Seemingly, the wealth of data available from the explosion of consumer touchpoints provides a green light for marketers to build in-depth profiles of their customers and tailor messaging according to their wants and needs – and as a result, personalisation has become a core element of the marketing strategy.
However, as Morris warned at the event, super-personalisation could spell disaster for brands that pry too deeply and make customers feel as though they are being tracked. So how can marketers make the most of mobile engagement without unnerving, and thus deterring, the customer?

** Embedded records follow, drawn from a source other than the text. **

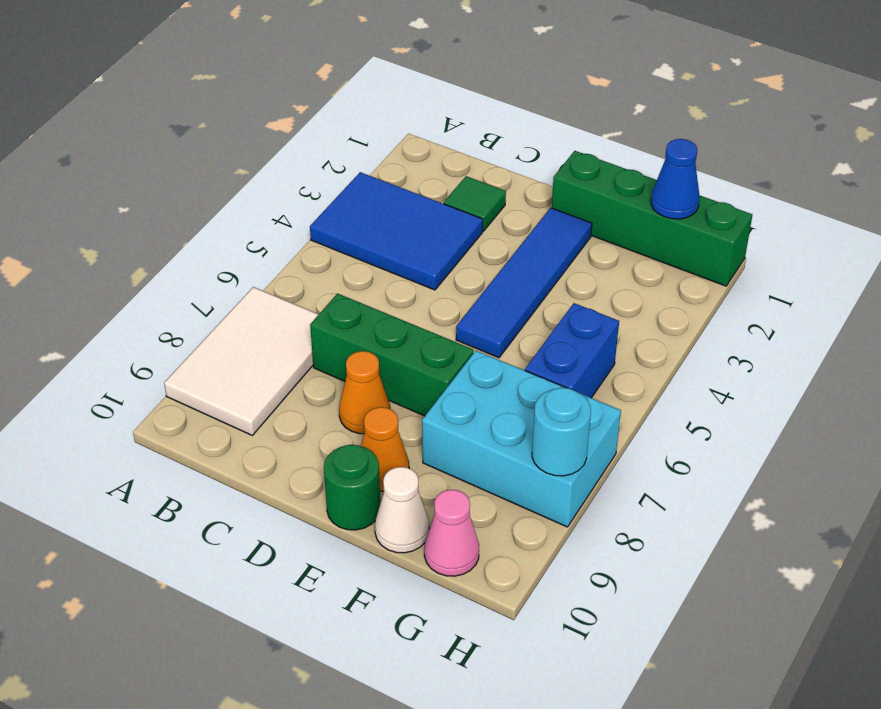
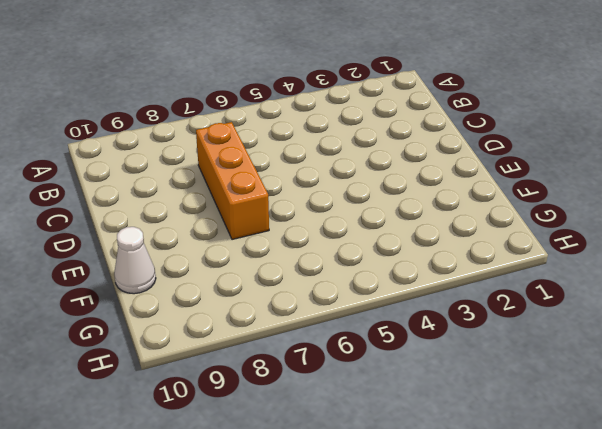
orange brick C7:E7 level 1 -> green brick C7:E7 level 1
none -> blue tile A3:C4 level 1
none -> white tile A7:B9 level 1
none -> green tile C2 level 1

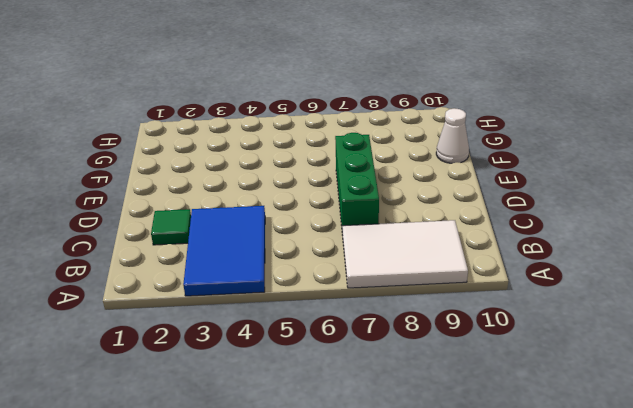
none -> orange cone D8 level 1
none -> green brick E1:H1 level 1
none -> blue tile E2:E5 level 1

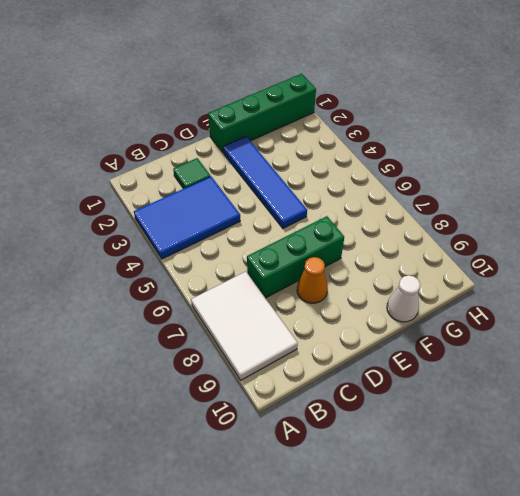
none -> orange cone E9 level 1
none -> green round brick E10 level 1
none -> cyan brick F7:H8 level 1

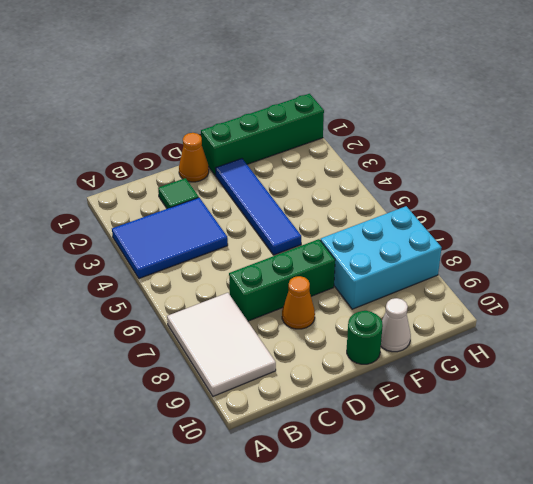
orange cone D1 level 1 -> orange cone E9 level 1
none -> blue brick G5:G6 level 1
none -> pink cone G10 level 1
none -> blue cone G1 level 2

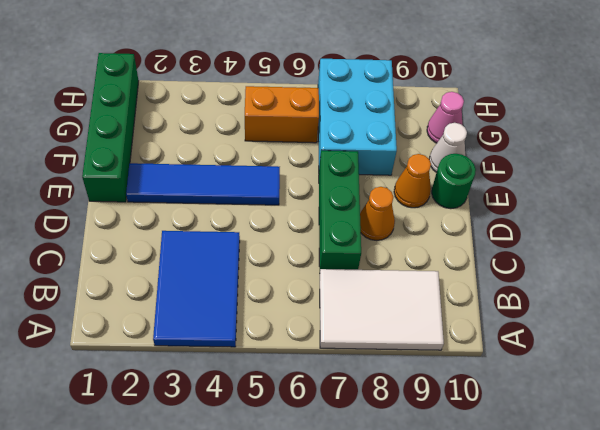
orange brick G5:G6 level 1 -> blue brick G5:G6 level 1
none -> green tile C2 level 1
none -> blue cone G1 level 2
none -> cyan round brick H8 level 2

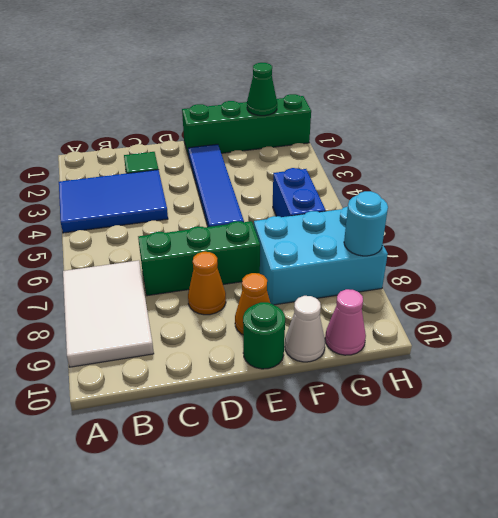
green cone G1 level 2 -> blue cone G1 level 2

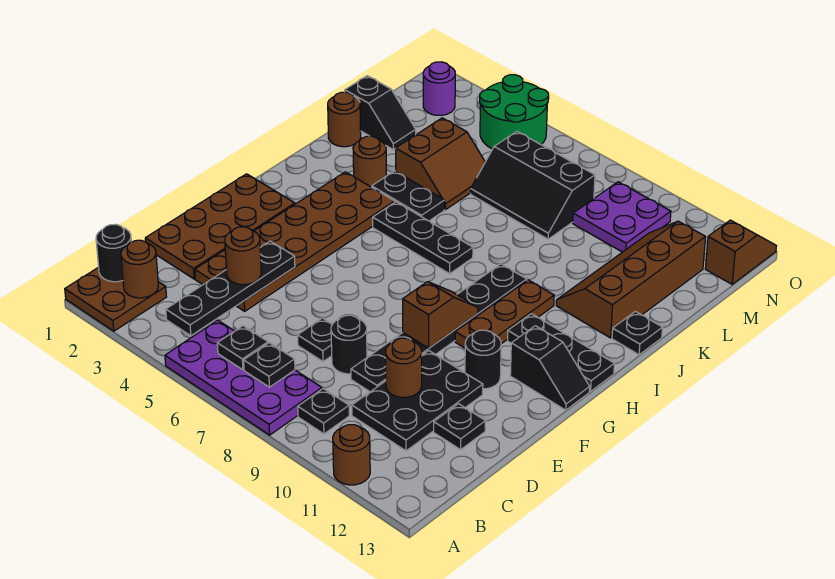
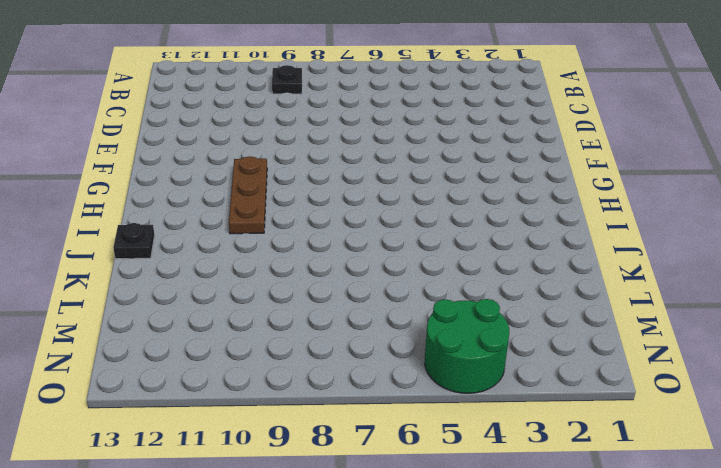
none -> brown plate A1:B2 level 1
none -> purple plate A5:B8 level 1
none -> brown round brick A11 level 1
none -> black plate C10:E11 level 1

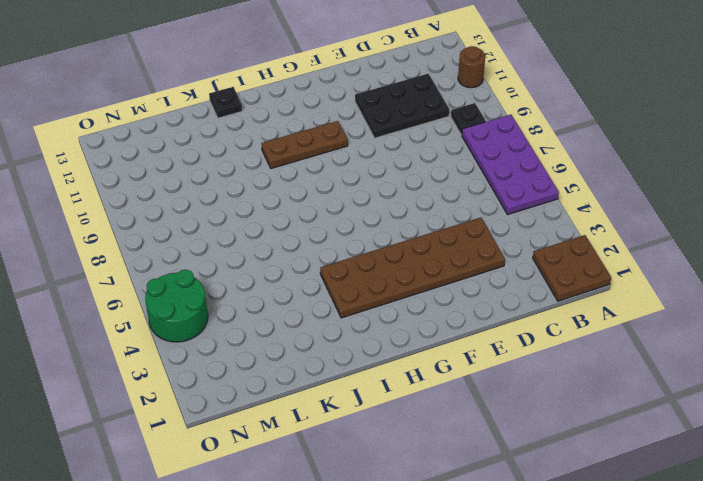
none -> brown plate D1:G2 level 1
none -> black plate D7 level 1
none -> black round brick D8 level 1
none -> black plate D9:I9 level 1

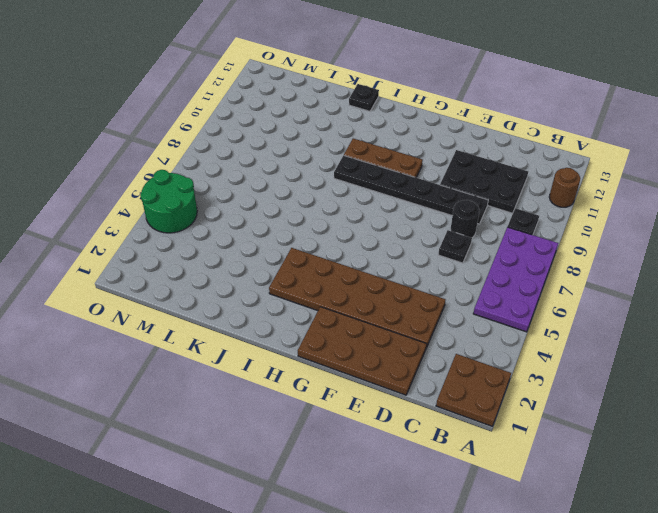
none -> black plate D12 level 1
none -> black round brick F11 level 1
none -> black slope G12:G13 level 1 top 12
none -> black plate H11:H13 level 1

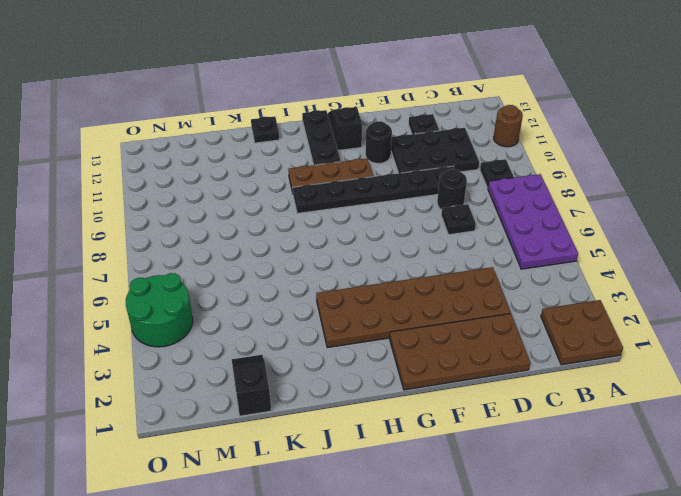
none -> black plate I5:I7 level 1
none -> brown round brick J3 level 1
none -> black plate J4:J5 level 1
none -> brown slope J11:M12 level 1 top 12

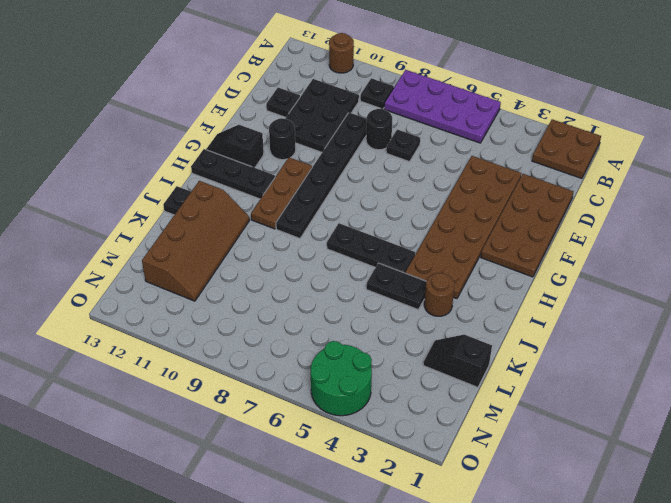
none -> brown round brick K1 level 1
none -> brown slope K4:L5 level 1 top 4
none -> black slope L6:M8 level 1 top M
none -> purple plate M9:N10 level 1

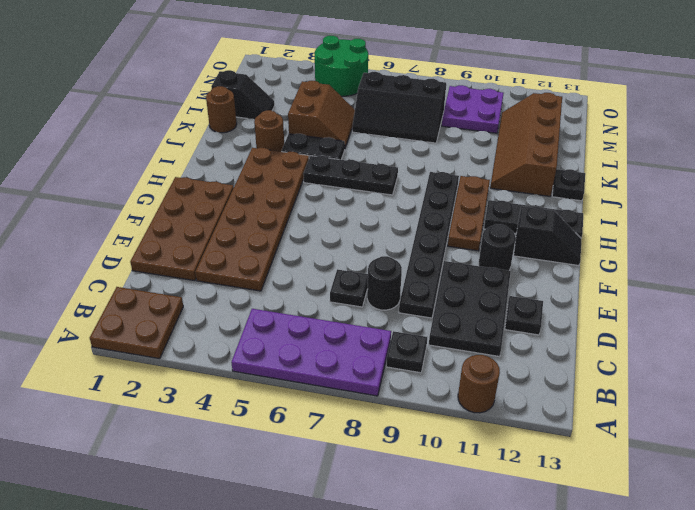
none -> purple round brick N2 level 1
none -> brown slope N13:O13 level 1 top N
none -> black round brick B1 level 2
none -> brown round brick B2 level 2

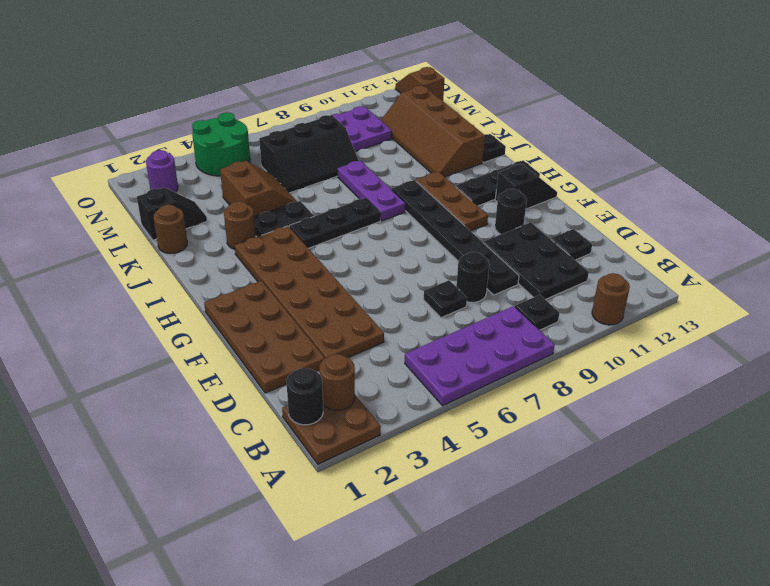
purple plate I8:K8 level 1 -> none
none -> black plate B4:E4 level 2
none -> black plate B6 level 2
none -> black plate B7 level 2
none -> brown round brick D10 level 2

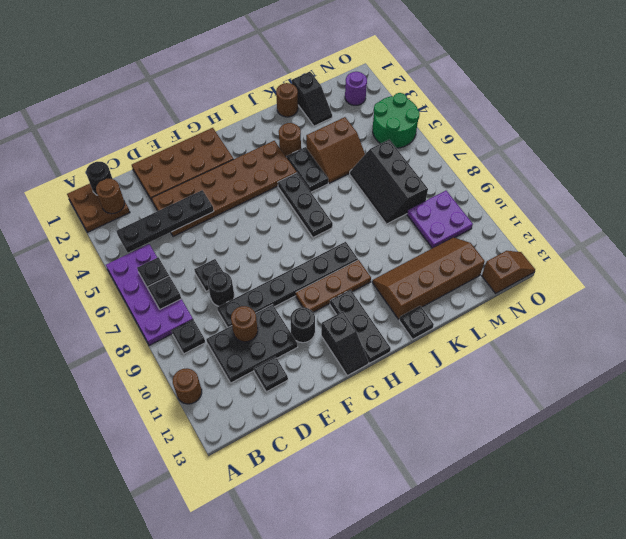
none -> brown slope F9:G9 level 2 top F
none -> brown round brick D4 level 3

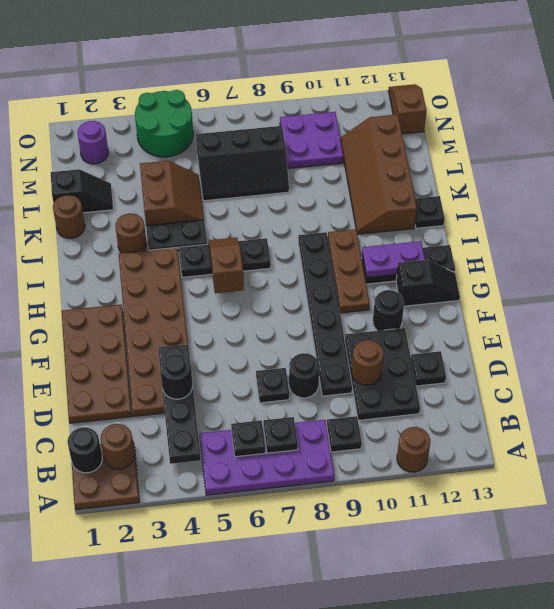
black round brick D4 level 3 -> brown round brick D4 level 3
brown slope H6:I6 level 2 top H -> brown slope F9:G9 level 2 top F
purple plate H11:H12 level 2 -> none

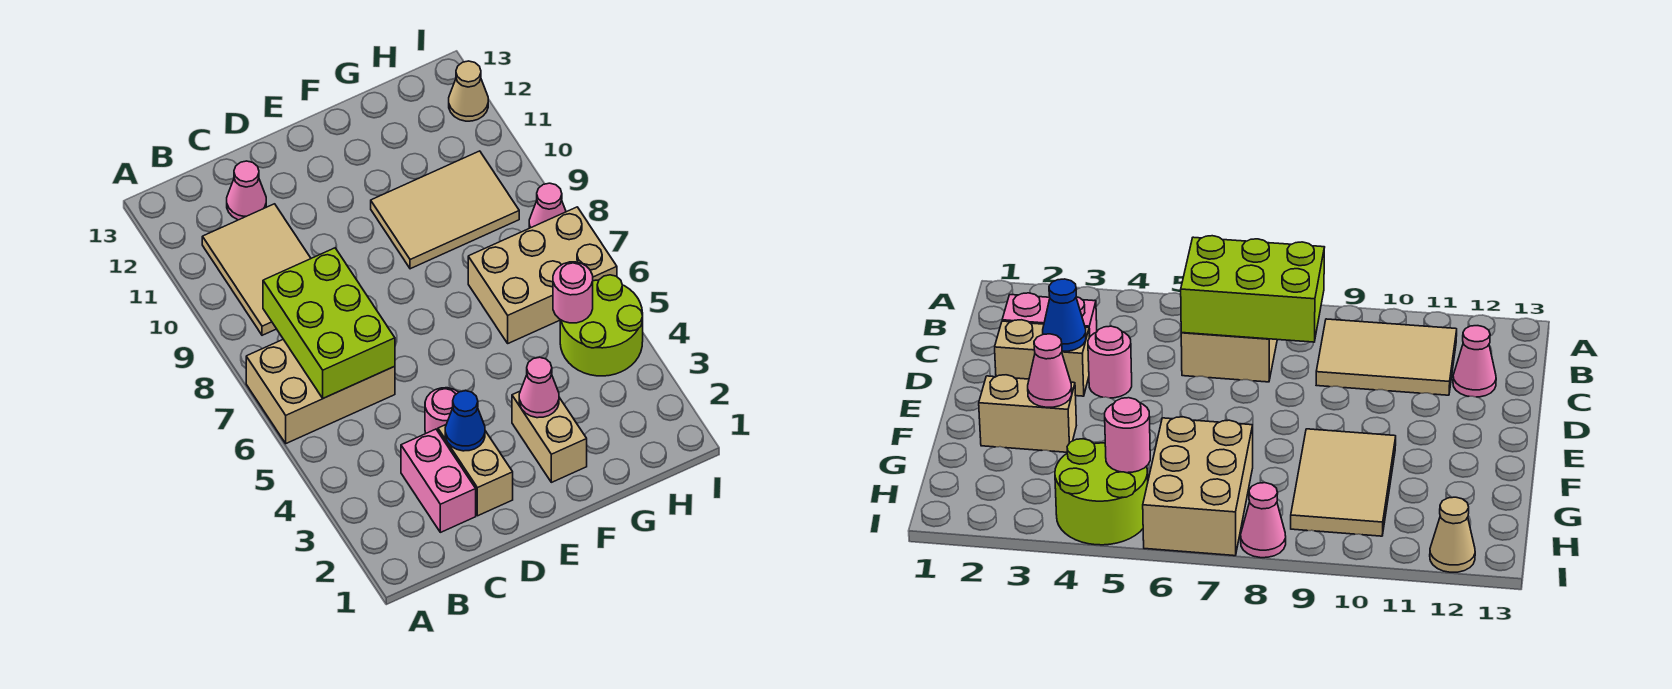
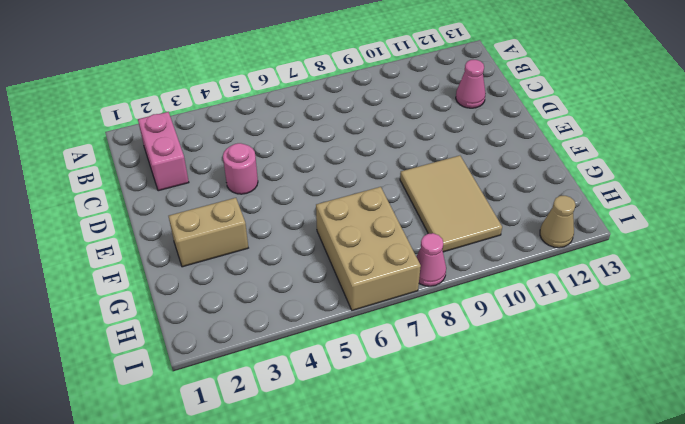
pink brick B2:C2 level 1 -> pink brick C2:C3 level 1
none -> tan brick A6:C7 level 1
none -> tan tile B9:C11 level 1
none -> tan brick D2:D3 level 1

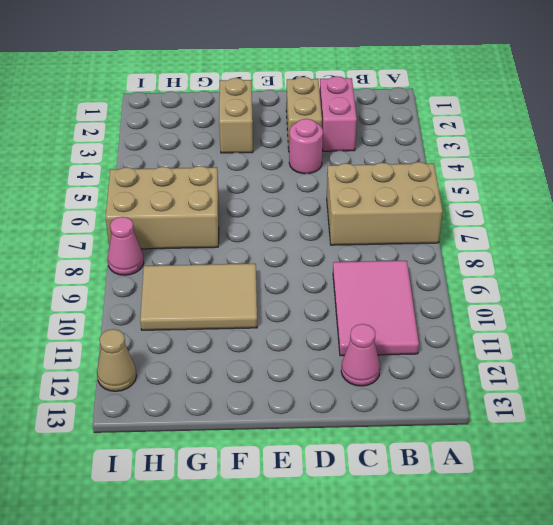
pink tile B9:C11 level 1 -> tan tile B9:C11 level 1
none -> lime round brick H4:I5 level 1
none -> lime brick B6:C8 level 2
none -> blue cone D3 level 2

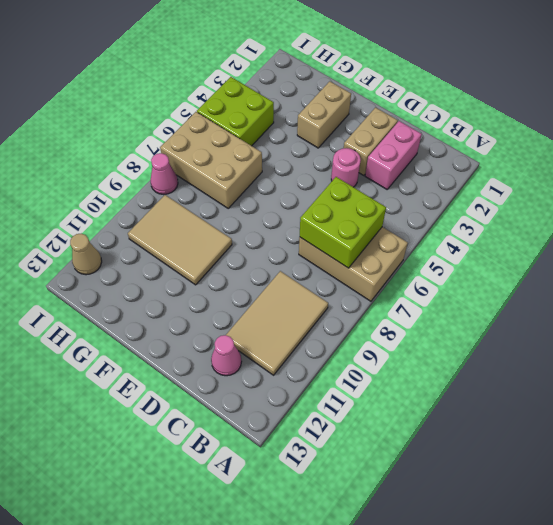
lime brick B6:C7 level 2 -> lime brick B6:C8 level 2
lime brick H4:I5 level 1 -> lime round brick H4:I5 level 1
none -> blue cone D3 level 2
none -> pink cone F3 level 2
none -> pink round brick H5 level 2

Currently, the six degrees of separation include a brand’s website, mobile site, mobile app, physical store and contact centre – as well as nearby iBeacons. As Morris explained, mobile – coupled with location intelligence – is the key to connecting these channels:
Firstly, brands can gather a great deal of customer data via website interactions, and this increases further – due to location intelligence technology – when both desktop and mobile versions of a site are accessed within close proximity.
Mobile apps are also invaluable for collating location-based data as users tend to agree to share their location details via this channel, and marketers can glean vital lifestyle information beyond the app. Even messaging apps are beginning to draw on brand experience and services.
Leveraging reliable, first-party customer support data from a company’s contact centre is important as it can help the marketing team drive optimum levels of personalisation to encourage further sales.
In addition, in-store interactions can provide a wealth of data that often remains untapped by the marketing team. Focusing on transaction and refund data, for example, can help marketers optimise their online targeting strategies.
Finally, the emergence of iBeacons – which enable nearby mobile device users to perform actions while also tracking their location – is helping brands to anonymously identify on-the-go mobile users to deliver timely, relevant messages. Brands should consider offering product connectivity via mobile apps to further increase customer engagement through this channel.
Being able to identify how, when, and where customers interact with brands is crucial in building a holistic customer profile, and as Morris asserted, location will soon become the new third-party cookie.
Morris summed up the session by reiterating that although it is important to maintain a steady flow of dialogue with prospective customers – using a universal hub to unite previously fragmented data silos – brands need to be cautious about how they deploy real-time, location-based data available from new channels, avoiding super-personalisation, to facilitate a truly connected user journey.